Week three of July’s spotlight on engagement saw our focus move to the link between engagement and performance.
After three weeks of discussion there is still a lack of consensus as to what it actually means to be ‘engaged’. It clearly means different things to different people and subsequently, is perceived to be more or less valuable by different people.
Does it matter if we can’t agree on the definition of engagement? Provided that organisations that measure the concept have a solid understanding and definition of what engagement means to them, what they hope to get out of it and most importantly that they do get outcomes from going through the process, perhaps not?
Experience tells us that pursing anything without having a clear idea of what we are trying to achieve and what it will look like when we get there is likely to result in lessor outcomes than if clarity and purpose was defined at the beginning. Which leads to the link to performance. Once we have defined what engagement means for an organisation, surely one must then define the outcomes that can expect to flow from achieving it?
There is oodles of data and insight out there that prove the link between engagement and performance, an example of which was kindly provided by Scott Duncan here but as Richard Westney pointed out, “do any orgs ever measure engagement alongside productivity? Doubt it”.
So do these lack of performance metrics within organisations make the measure of engagement redundant? Absolutely not, but certainly there is the opportunity for organisations to get clearer on what internal performance metrics they link with engagement to better target interventions and demonstrate true ROI.
Organisational performance metrics are one thing but performance at the individual level opened up another debate. In response to Andrew Burner’s comment that “people with the capability to perform do when engaged, and don’t fulfill their potential @ work when not”, Neil Usher asserts that “its quite possible to perform to your max for yourself, you don’t have to be “engaged”.
Is engagement a prerequisite condition for good performance, or is it more about your individual motivation and work ethic? While the latter can certainly be true, as Amanda Sterling points out “it would take a boat load of intrinsic motivation”. And, while high performers may perform at their best regardless of climate or culture, how likely is it that they will be able to maximize outcomes that involve collaboration with others in a low engagement environment?

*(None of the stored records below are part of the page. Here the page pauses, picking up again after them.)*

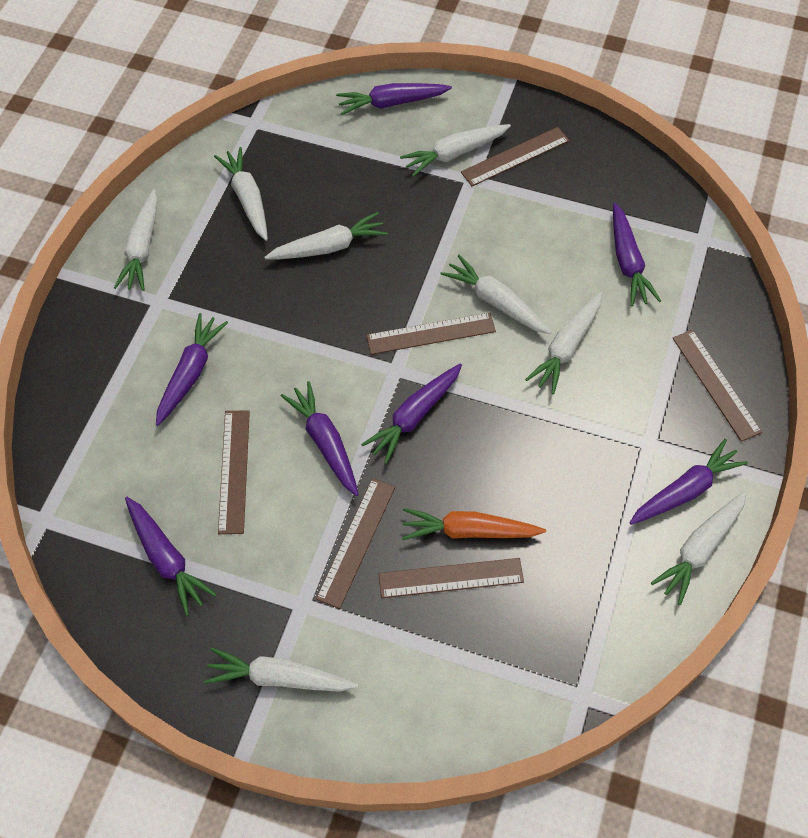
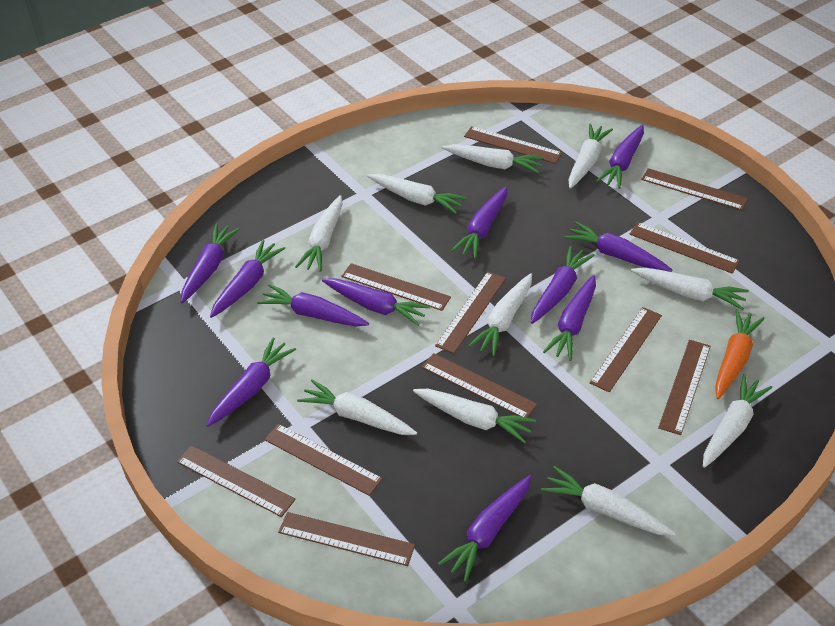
brown ruler: 6 -> 11
purple carrot: 7 -> 11
white carrot: 8 -> 10

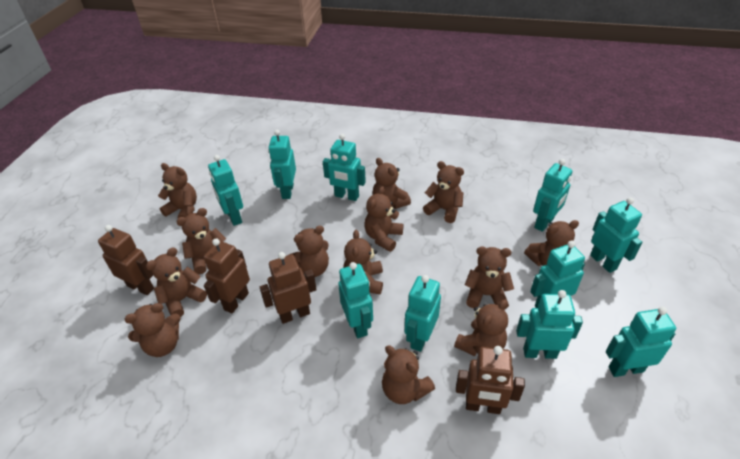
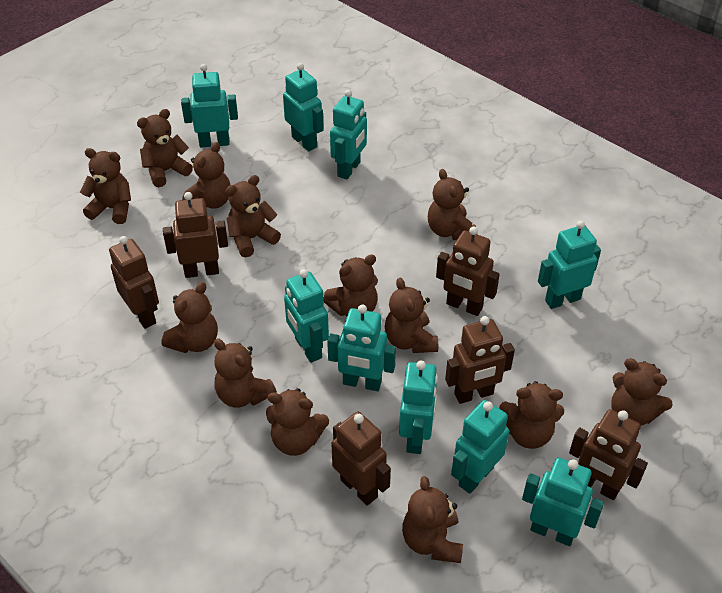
brown robot: 4 -> 6
turquoise robot: 10 -> 9

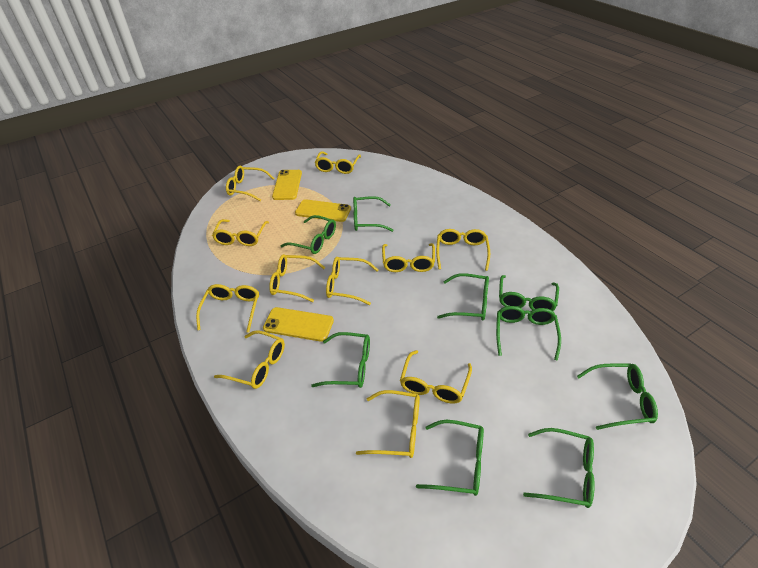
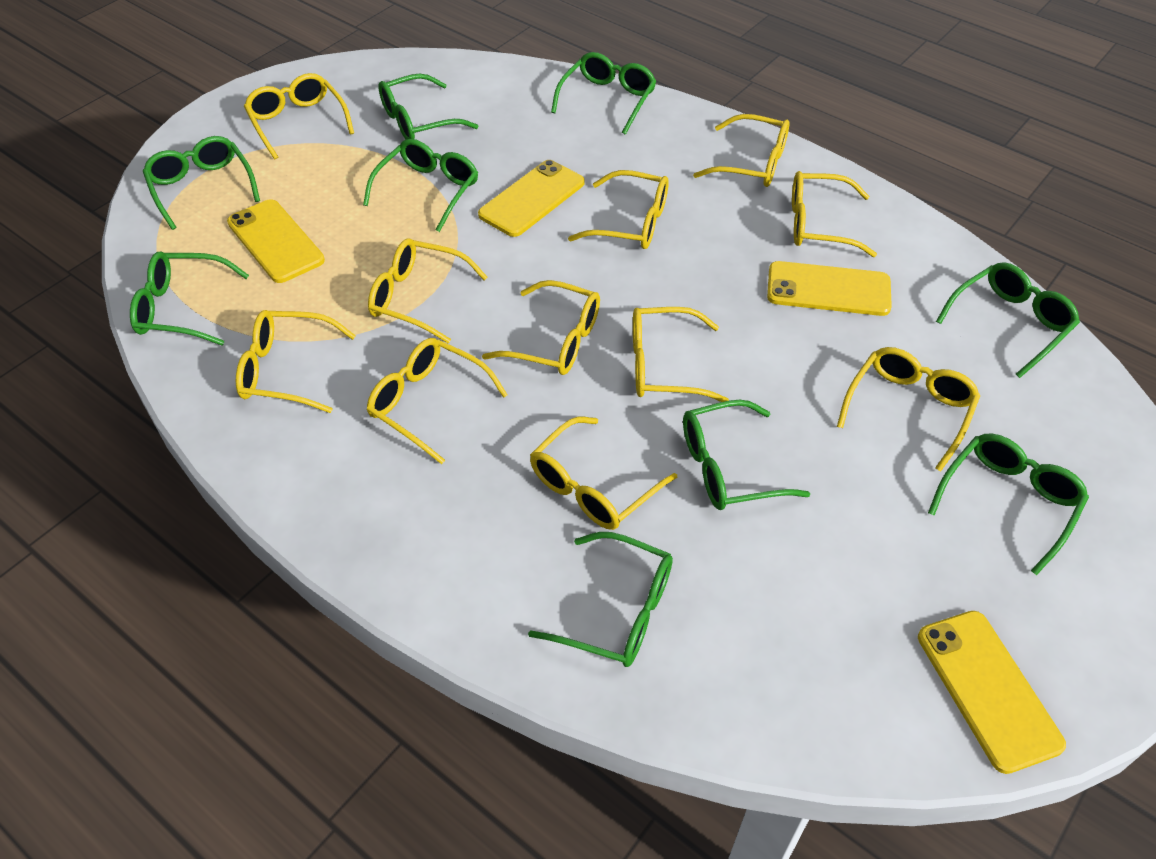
yellow phone: 3 -> 4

Finally, as a follow up to this energetic discussion Perry Timms contributed his Motown blog, his take on a highly successful organisation where people, he asserts, were rarely engaged with the organisation itself.
To my eyes Perry actually makes a strong case for engagement – enabling employees to be part of something bigger than themselves, in an environment where they can be brilliant is what creating highly engaged organisations is all about. The organisation then reaps the rewards of having invested in creating a place where people are energized, committed and contributing more.
Agree or disagree, it’s a great read and rounds off what was a great discussion on engagement and performance.